Pinegrove - 11:11 (2022)

 di Fabio Marco Ferragatta

Se già il titolo, “11:11”, potrebbe tranquillamente riferirsi ad un’indicazione temporale, la cosa non si ferma lì, perché il quinto album dei Pinegrove racchiude in sé un muoversi all’interno del tempo che è una delle tante caratteristiche distintive che lo caratterizzano.

Tanti sono i significati che Evan Stephens Hall attribuisce alla creazione nuova sua e dei suoi sodali Zack Levine, Sam Skinner, Megan Benavente e Joshua F. Marré, ma io non riesco a levarmi dalla testa questo senso di spazialità cronologica che scaturisce dalla gestione musicale e lirica dell’album. Se da una parte la sensazione di trovarci negli anni ’90, stretti tra Uncle Tupelo, American Football e Mineral è fortissima, dall’altra, seguendo le parole che il cantante/chitarrista inanella con bravura sconcertante siamo saldi in questi nuovi anni Venti, strangolati da un mondo che si avvia verso la distruzione (e la causa siamo noi) e un’interiorità devastata da ben prima che il Covid si palesasse (“When corona hit, I was already feeling pretty out of it / Frustrated with my self, frustrated with my fellows / All of them meant well”, canta Evan in Respirate).
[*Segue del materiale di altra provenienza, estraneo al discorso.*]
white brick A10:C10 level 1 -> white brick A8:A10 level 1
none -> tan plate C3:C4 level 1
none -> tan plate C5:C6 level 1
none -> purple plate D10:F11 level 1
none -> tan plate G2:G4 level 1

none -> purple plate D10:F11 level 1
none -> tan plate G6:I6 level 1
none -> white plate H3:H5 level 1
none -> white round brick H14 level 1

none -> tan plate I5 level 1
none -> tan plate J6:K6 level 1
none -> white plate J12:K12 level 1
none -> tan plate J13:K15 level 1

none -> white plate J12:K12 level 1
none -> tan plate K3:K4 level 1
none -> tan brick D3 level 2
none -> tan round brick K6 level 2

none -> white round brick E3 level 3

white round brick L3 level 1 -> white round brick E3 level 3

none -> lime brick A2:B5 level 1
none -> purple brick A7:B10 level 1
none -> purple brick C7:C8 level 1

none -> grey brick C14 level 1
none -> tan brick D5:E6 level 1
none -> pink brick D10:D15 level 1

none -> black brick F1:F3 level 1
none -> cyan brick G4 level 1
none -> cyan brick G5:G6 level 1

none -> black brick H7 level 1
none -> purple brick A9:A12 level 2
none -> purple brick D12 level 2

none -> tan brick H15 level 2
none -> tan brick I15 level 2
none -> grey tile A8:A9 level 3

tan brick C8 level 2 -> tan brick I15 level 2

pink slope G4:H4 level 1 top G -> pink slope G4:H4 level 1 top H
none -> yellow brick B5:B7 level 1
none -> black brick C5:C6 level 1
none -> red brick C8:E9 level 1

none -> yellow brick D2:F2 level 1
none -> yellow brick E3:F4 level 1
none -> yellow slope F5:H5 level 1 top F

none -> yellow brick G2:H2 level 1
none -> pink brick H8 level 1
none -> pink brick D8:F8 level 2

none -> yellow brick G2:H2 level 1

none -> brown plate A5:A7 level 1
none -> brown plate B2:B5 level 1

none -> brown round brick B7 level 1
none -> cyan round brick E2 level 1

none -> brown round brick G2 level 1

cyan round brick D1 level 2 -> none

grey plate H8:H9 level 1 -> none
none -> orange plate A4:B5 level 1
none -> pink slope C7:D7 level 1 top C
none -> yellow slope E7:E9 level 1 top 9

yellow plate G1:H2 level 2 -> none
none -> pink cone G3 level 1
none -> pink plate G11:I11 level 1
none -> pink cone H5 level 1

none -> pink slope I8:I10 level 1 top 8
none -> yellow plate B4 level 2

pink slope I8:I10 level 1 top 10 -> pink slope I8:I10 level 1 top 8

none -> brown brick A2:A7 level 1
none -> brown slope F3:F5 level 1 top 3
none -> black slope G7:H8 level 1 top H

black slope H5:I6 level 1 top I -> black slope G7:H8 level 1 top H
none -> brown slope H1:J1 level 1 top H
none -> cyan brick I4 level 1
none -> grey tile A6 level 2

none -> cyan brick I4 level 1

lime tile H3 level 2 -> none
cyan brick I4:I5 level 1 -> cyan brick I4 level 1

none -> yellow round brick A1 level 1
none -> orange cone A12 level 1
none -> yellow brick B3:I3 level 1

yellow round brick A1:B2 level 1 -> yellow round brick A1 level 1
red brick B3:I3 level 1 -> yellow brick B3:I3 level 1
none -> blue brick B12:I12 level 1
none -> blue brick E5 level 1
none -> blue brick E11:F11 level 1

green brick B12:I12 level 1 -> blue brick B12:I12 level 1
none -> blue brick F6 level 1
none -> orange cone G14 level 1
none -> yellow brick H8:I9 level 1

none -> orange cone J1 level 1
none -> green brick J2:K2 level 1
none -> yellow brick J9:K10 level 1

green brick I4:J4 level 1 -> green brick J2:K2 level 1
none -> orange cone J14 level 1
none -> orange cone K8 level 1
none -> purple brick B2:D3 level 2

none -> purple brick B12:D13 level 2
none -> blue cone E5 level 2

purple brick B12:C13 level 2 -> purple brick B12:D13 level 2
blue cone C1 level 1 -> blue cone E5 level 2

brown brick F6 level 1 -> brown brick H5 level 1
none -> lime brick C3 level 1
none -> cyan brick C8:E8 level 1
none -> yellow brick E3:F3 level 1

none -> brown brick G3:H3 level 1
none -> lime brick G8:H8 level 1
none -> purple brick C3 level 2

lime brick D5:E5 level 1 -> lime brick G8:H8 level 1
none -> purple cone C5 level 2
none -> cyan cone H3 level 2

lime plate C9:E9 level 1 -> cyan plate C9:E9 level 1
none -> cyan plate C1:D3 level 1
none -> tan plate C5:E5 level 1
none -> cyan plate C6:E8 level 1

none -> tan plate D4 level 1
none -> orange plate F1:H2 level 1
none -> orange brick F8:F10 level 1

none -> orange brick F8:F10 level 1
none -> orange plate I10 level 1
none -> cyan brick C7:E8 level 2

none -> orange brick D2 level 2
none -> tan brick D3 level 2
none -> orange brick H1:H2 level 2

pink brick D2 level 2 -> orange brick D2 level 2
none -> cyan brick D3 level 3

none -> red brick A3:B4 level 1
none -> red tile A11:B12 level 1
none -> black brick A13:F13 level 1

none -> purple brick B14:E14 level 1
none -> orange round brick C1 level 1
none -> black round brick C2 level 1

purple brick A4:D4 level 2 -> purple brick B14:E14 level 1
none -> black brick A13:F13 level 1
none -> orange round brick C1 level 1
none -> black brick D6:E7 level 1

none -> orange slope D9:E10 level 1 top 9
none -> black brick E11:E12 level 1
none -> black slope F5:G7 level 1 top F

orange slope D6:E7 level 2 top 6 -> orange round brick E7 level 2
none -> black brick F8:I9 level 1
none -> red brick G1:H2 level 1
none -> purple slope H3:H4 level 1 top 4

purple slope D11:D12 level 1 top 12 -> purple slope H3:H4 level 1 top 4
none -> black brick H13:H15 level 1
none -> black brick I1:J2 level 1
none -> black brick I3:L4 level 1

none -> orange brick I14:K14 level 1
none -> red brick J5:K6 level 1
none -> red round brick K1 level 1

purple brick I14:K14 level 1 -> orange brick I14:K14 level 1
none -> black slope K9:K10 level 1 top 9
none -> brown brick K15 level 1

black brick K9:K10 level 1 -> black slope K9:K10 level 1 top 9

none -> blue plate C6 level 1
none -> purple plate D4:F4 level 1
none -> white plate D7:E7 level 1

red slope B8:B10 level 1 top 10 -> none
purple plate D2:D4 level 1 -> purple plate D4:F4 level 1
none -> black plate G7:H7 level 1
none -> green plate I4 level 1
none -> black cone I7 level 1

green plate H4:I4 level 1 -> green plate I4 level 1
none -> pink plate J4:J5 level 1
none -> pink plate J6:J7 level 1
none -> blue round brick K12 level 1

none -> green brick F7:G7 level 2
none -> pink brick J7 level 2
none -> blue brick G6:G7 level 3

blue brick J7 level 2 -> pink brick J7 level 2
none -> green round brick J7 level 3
“11:11” è un concatenarsi di melodie, un fiorire continuo di armoniose possibilità in cui le dinamiche sono lo spettro più ampio immaginabile in quello che è il cammino della Terra e degli esseri umani. Gli strumenti sono tanti e tutti orchestrati e indirizzati alla solennità, quella che riesce a fondere l’arte di parlare tanto politicamente, quanto volgendo lo sguardo ai propri demoni, in una cascata di relazioni che si sgretolano, immersi nella natura, diventandone parte, come fosse l’unica cura alle miserie di una vita, ma che infine non ci cura, forse ci abbraccia solo, e se la mandiamo in mille pezzi nulla rimarrà cui appellarsi. È proprio questa malcelata rabbia a espandersi in Orange e Habitat che, forti del loro intrinseco dolore, esplodono senza deflagrare.

Il bello, o meglio di nuovo, una delle tante cose belle del lavoro è come le armonie vocali di Evan portino naturalmente a essere ripetute, cantate assieme a lui, e non un solo brano è esentato da questa modalità, ma se prendete Alaska e la immaginate composta e lanciata in altri anni (ancora una volta, il tempo) oggi la canteremmo abitualmente, e questo fa la differenza quando si trattano temi delicati, poiché non sempre siamo portati a renderne conto mnemonicamente anche quando siamo sovrappensiero, e proprio così lì resteranno divenendo importanti.